Gude Jungs (Mädchen  ) !!!

War gestern mal echt eine gelungene Aktion. Die harmonie hat auf jeden fall gestimmt, obwohl wir uns untereinander kaum gekannt haben. Wenn man bedenkt das die Gruppe ja nicht all zu klein war, hat das gestern richtig gut geklappt. Ich würde sagen das wir das auf jeden Fall wiederholen sollten. Ich werde mich mit GTPirate mal zusammensetzen und ein nettes Tourchen organisieren. Das Datum werden wir demnächst bekanntgeben. 
Wäre doch viel zu schade wenn wir das nicht öfter machen könnten. 
Hoffe ihr habt alle keine Beschwerden von gestern....

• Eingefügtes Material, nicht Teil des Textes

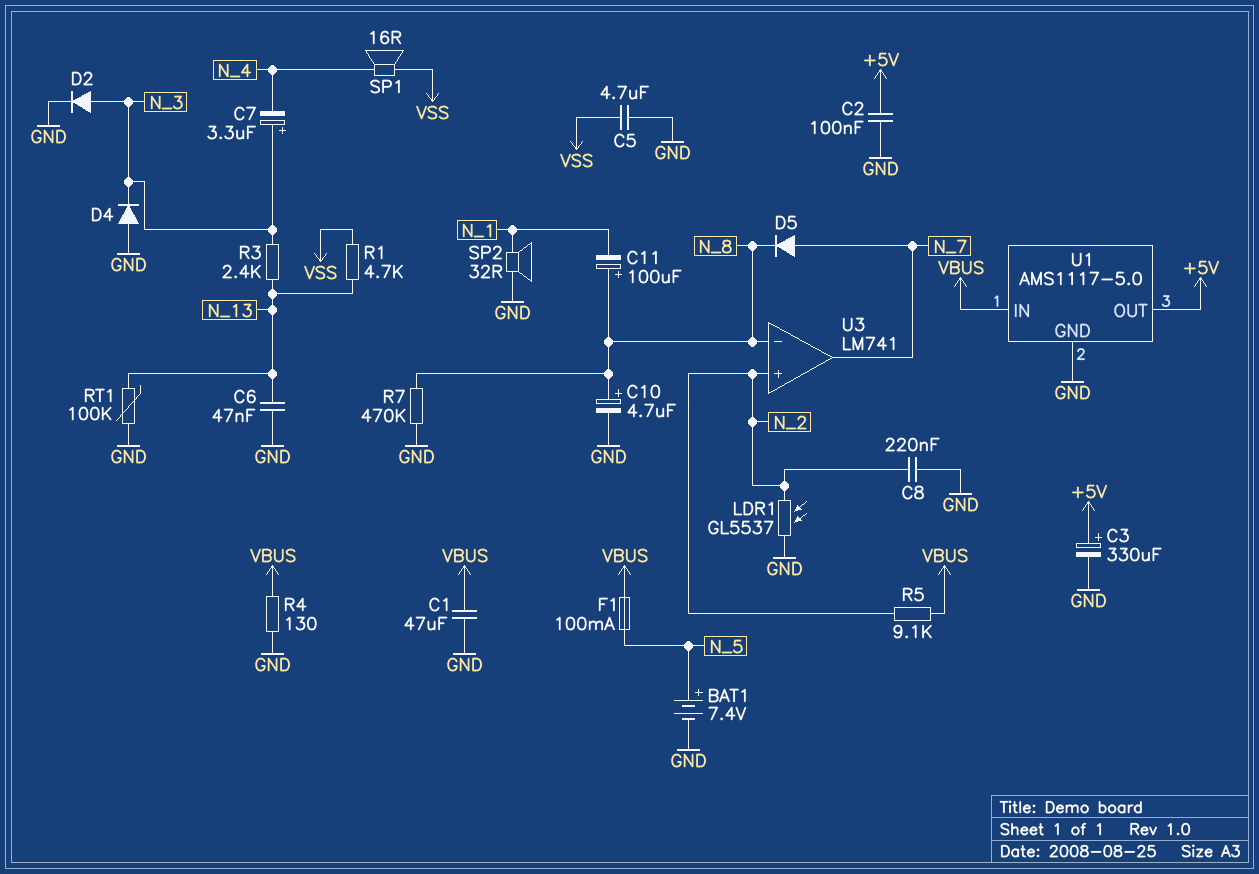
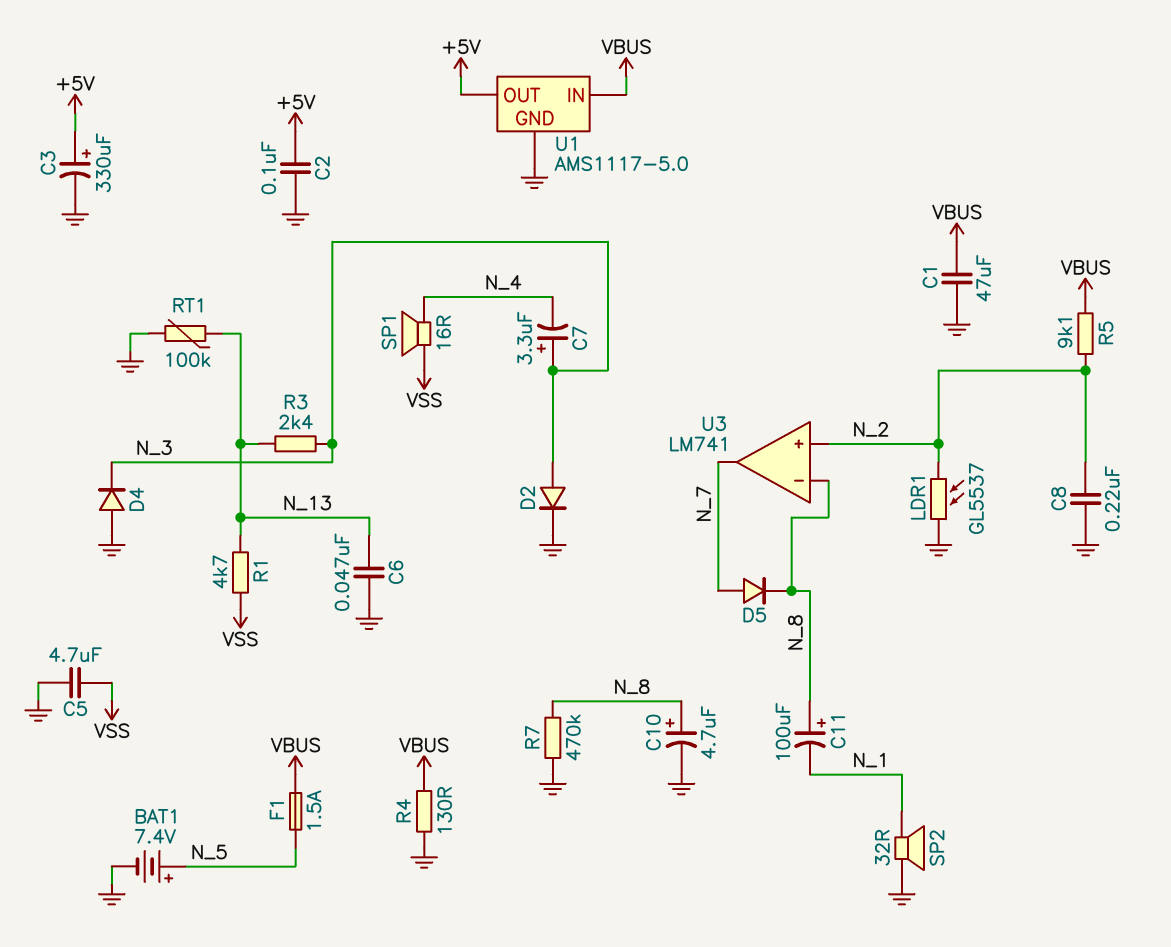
F1: 100mA (N_5, VBUS) -> 1.5A (N_5, VBUS)

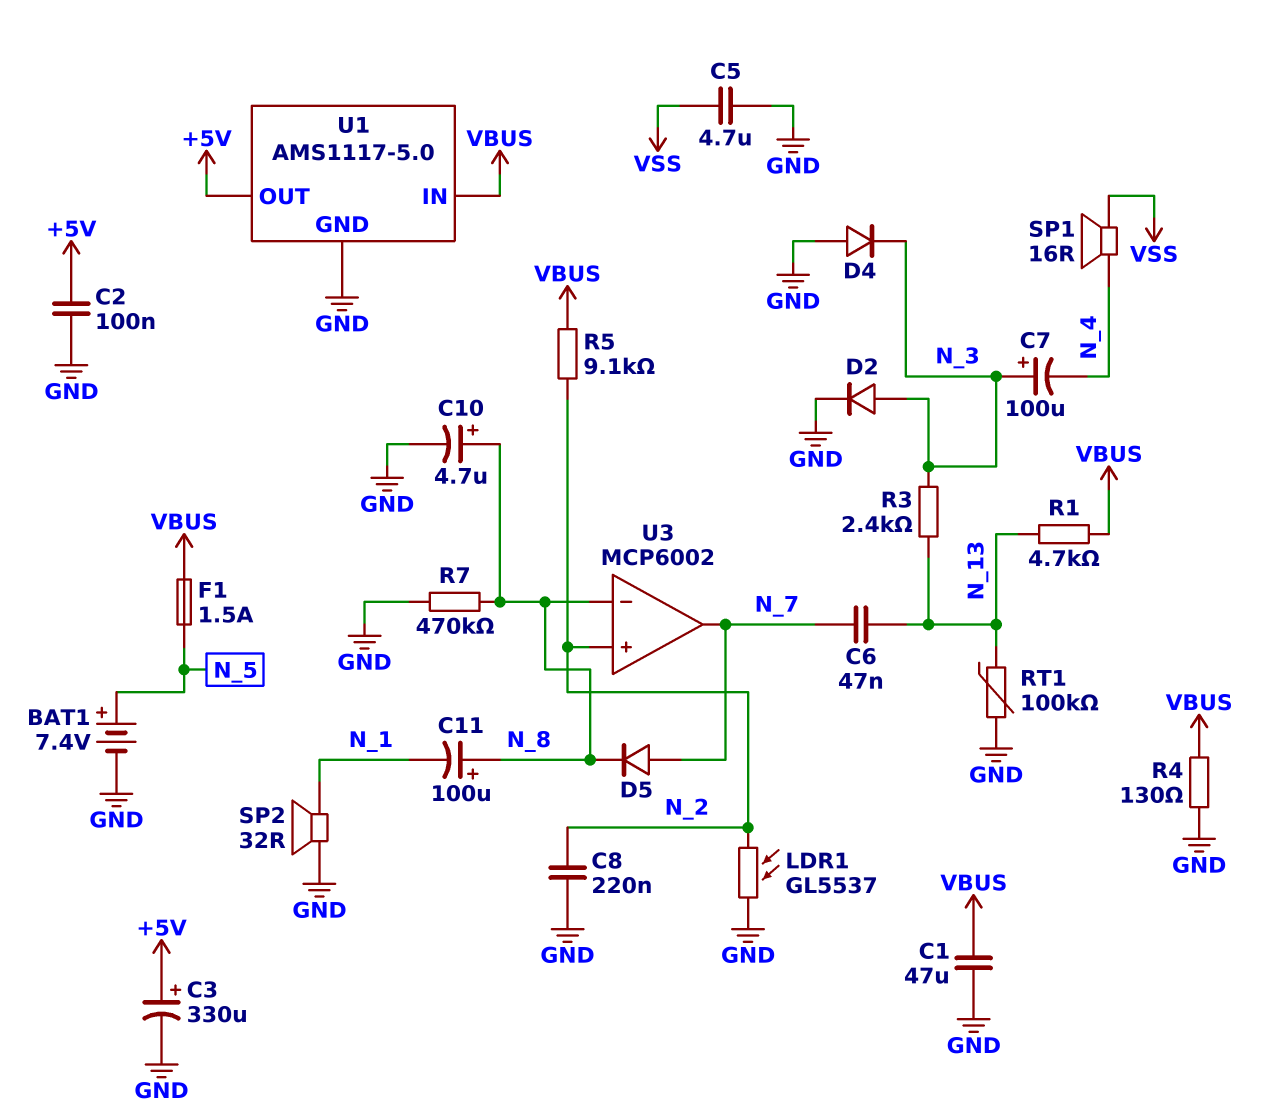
C6: 47nF (GND, N_13) -> 47nF (N_7, N_13)
C7: 3.3uF (plus N_3, minus N_4) -> 100uF (plus N_3, minus N_4)
R1: 4.7k (N_13, VSS) -> 4.7k (N_13, VBUS)
U3: LM741 -> MCP6002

Also haltet die Ohren steif..
.. und wir sehen uns das nächste Mal!!!

Cu comand 

ps schaut mal auf meine hp! sind schon die bilder von der tour drauf. die Qualität ist leider nicht soooo gut.


----------



## Andreas (25. Mai 2001)

Also ich fand die Tour gestern aus Klasse, wenn da nur nicht die Hitze gewesen wäre *schwitz*

Auch auf meiner HP werden demnächst Bilder zu sehen sein.

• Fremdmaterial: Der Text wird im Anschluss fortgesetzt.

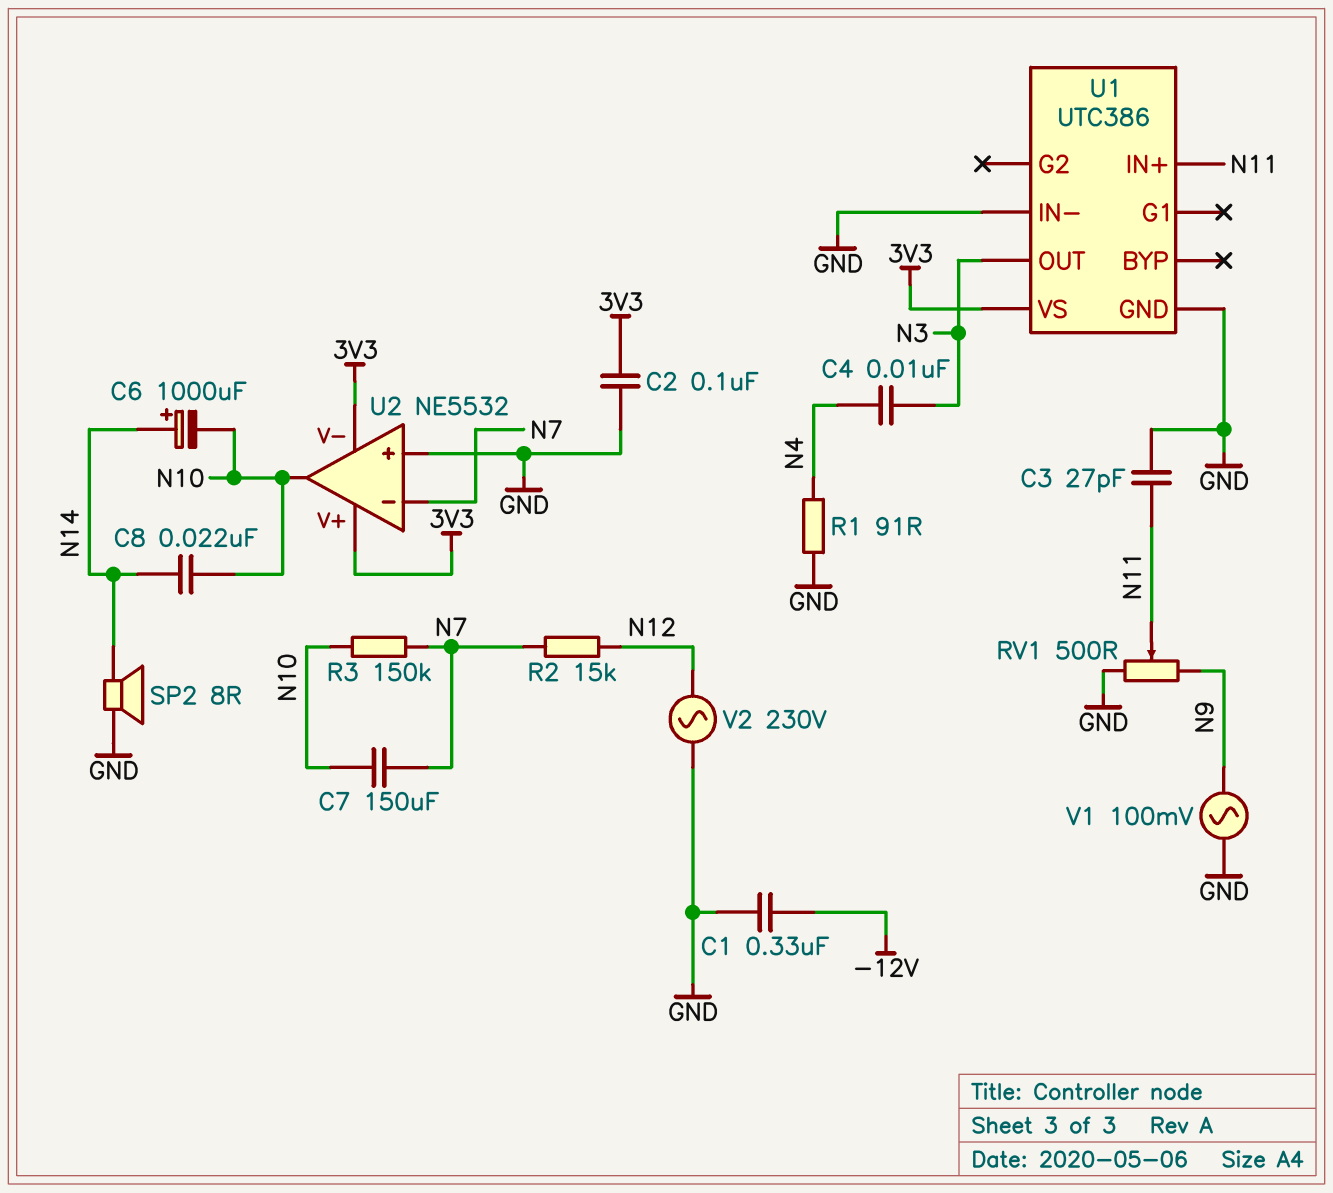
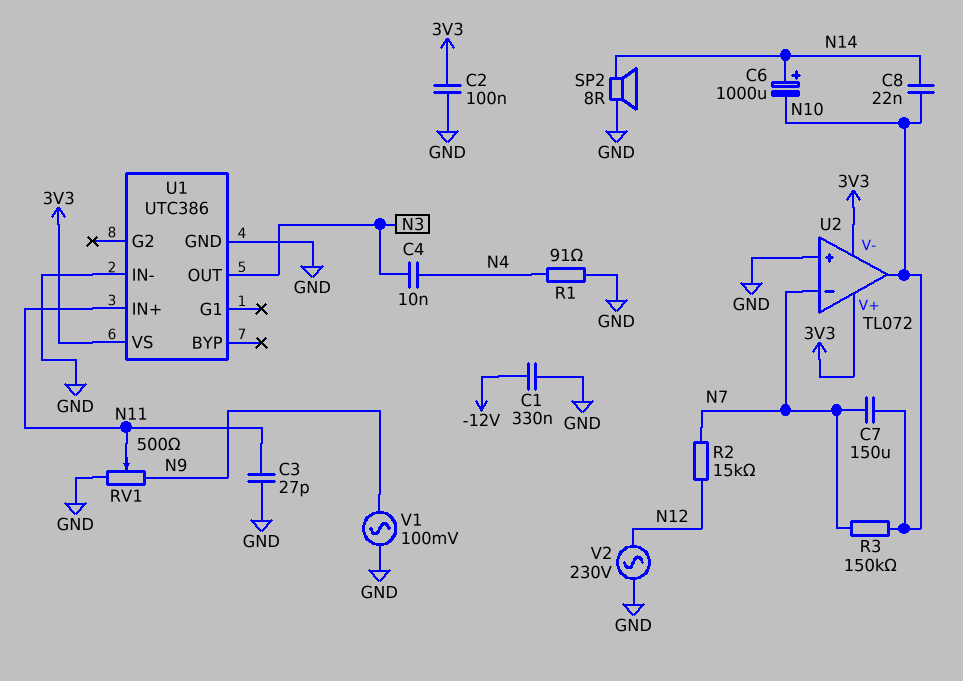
U2: NE5532 -> TL072

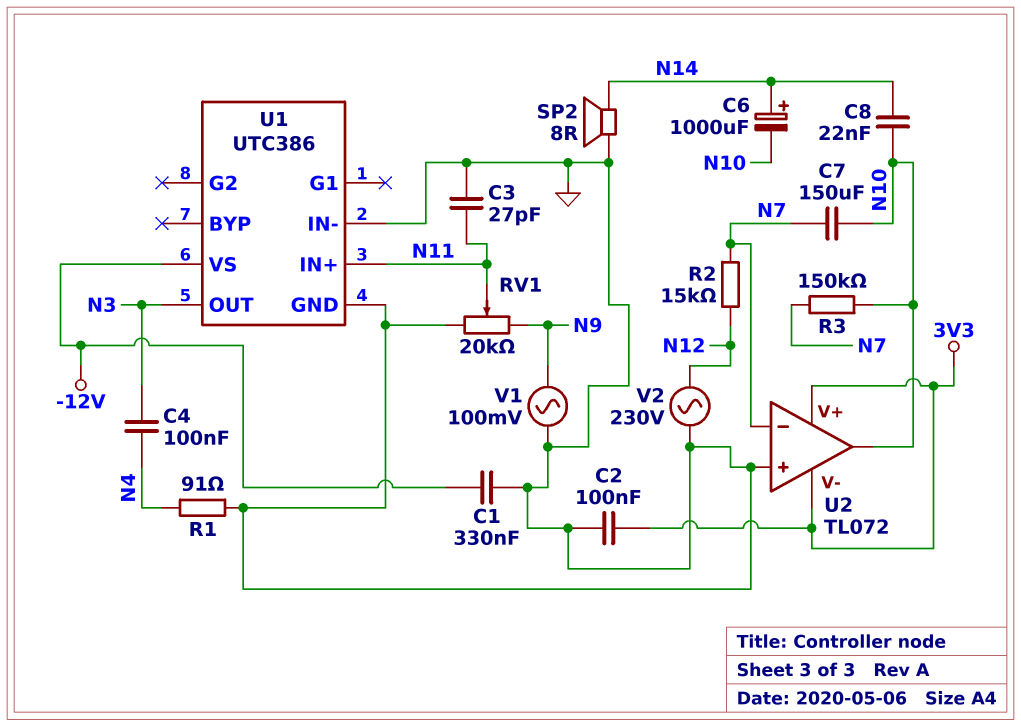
C4: 10nF (N3, N4) -> 100nF (N3, N4)
RV1: 500 (GND, N9, wiper N11) -> 20k (GND, N9, wiper N11)
U1 pin VS: 3V3 -> -12V

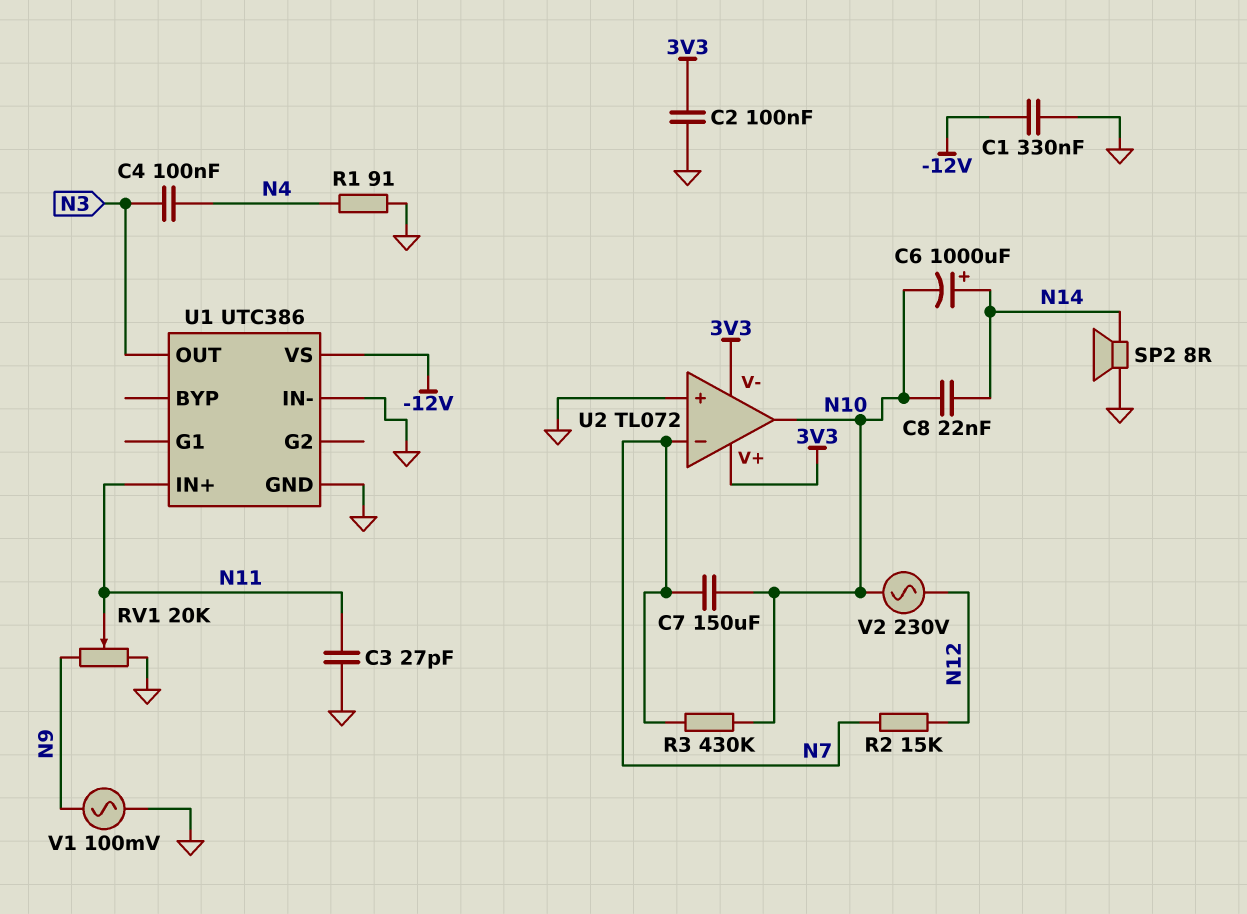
R3: 150k (N7, N10) -> 430k (N7, N10)
V2: AC 230V (GND, N12) -> AC 230V (N10, N12)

Grüße an die Beinharten (schaut bald mal wieder vorbei  ) und an unseren Tourguide Gerald, der uns schöne Trails bescherte.


----------



## MTB-News.de




----------



## Sigi Sauerstoff (25. Mai 2001)

Hi, ihr Einheimischen 
war wirklich eine gelungene Aktion, hat ordentlich Spass gemacht mit euch    . Das Eis in Bensheim war übrigens super. Die Einladung, einmal unser Land zu besuchen steht, ihr müsst nur mal kräftig trommeln   . Nochmals Dank an die Spurenleser für die gute Führung  .

bis demnächst
Gruss S i g i


----------



## Gerald (25. Mai 2001)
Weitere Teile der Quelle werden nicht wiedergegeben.